Opec ministers said today they were unlikely to tamper yet with an output policy that is steering oil prices lower, easing pressure on consumer economies but still bringing in billions of dollars for producers.
But forecasts that demand for Opec oil will decline in 2007 are beginning to worry some in the group that pumps a third of the world's oil. They fear the $12 drop in the oil price from its July 14 record could turn into an extended slump.
Opec meets in Vienna later today (NZ time). It will consider a recommendation from its advisory committee that it keep its 28 million barrels per day production ceiling, for now, but leave the door open to another meeting before December if prices drop sharply.
"We have been oversupplying since about mid 2003, " said Opec President Edmund Daukoru, also Nigeria's energy minister. "We have really been pumping without bothering what the call on Opec is, but such history cannot go on for ever," he added. "It is time to say whether we need a good fresh hard look."
For over a year, Opec has been pumping at or near its fastest rate for 25 years to guard against price shocks. The Saudi-driven policy has succeeded and prices have sunk from a record US$78.40 a barrel on July 14 to above $66 on Friday.
But Opec see no need to cut production yet -- oil is still up US$5 this year and three times the price at the start of 2002.
Ministers are mindful that the Atlantic hurricane season still has several weeks to run and US Gulf of Mexico oil output has yet to recover fully from last year's storms.
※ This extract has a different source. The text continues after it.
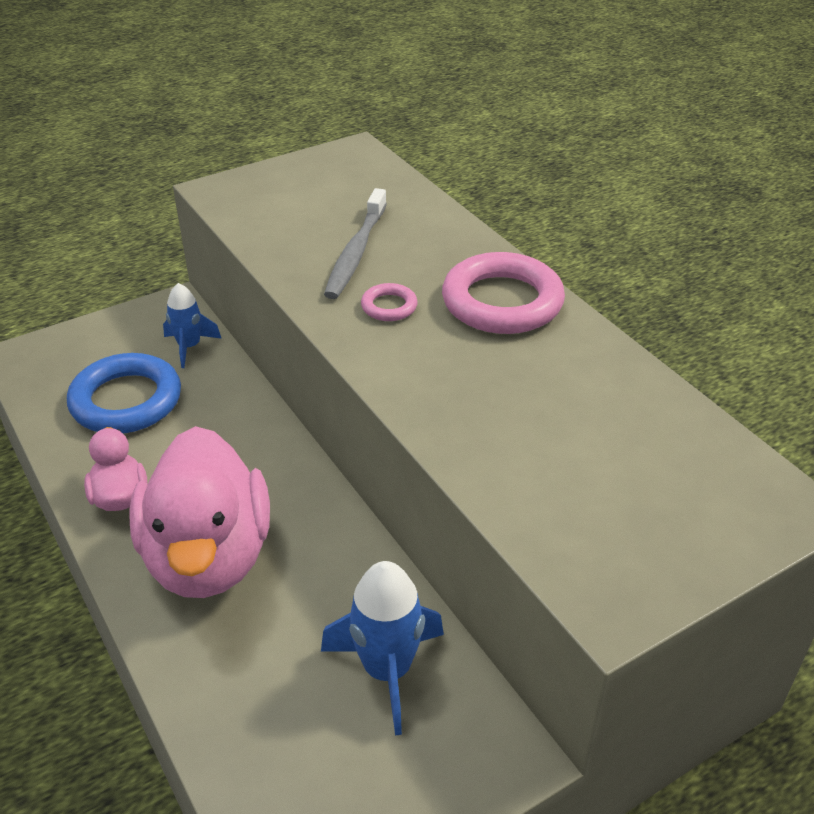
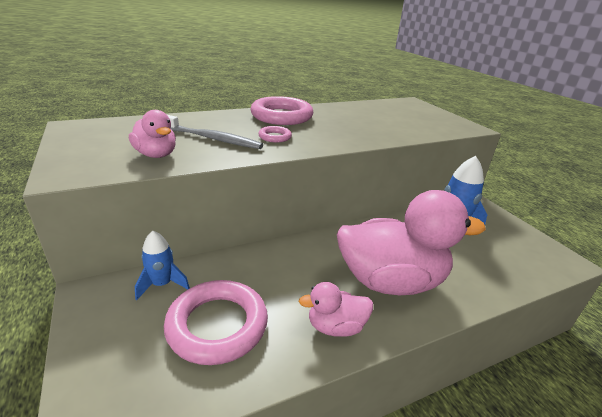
camera: 85 degrees left, 10 degrees down
(126, 401) = (217, 325): blue ring -> pink ring
(283, 225) = (156, 155): none -> pink duck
Iran's dispute with the United Nations Security Council over its uranium enrichment programme also has the potential to drive prices higher. The United States favours sanctions against the world's fourth biggest oil exporter.
A quarter of Nigeria's oil output lies idle because of militant attacks and Iraq's exports are vulnerable to sabotage.
Surging oil prices boosted the value of Opec's crude oil exports by 45 per cent to a record US$513 billion last year.
But there are signs that economic activity is easing in top consumer the United States and the second biggest consumer China has raised lending rates to try to cool its economy.
Opec's economists are forecasting demand for Opec oil will drop 800,000 barrels per day to an average 28.3 million barrels per day in 2007 as new non-Opec production comes onstream.
"The geopolitical situation has cooled off somewhat and I believe it is the right time to relate prices to other fundamentals," Daukoru told reporters.
"We don't know when the bubble might break, we need to take a more realistic position," he said.
Qatari Oil Minister Abdullah al-Attiyah said Opec may well cut output in the months ahead.
Carl Calabro of PFC Energy in Washington said the real test for the organisation may come early next year.
"The concern is what happens to the price in spring when demand falls. World inventories are quite adequate at the present time," he said.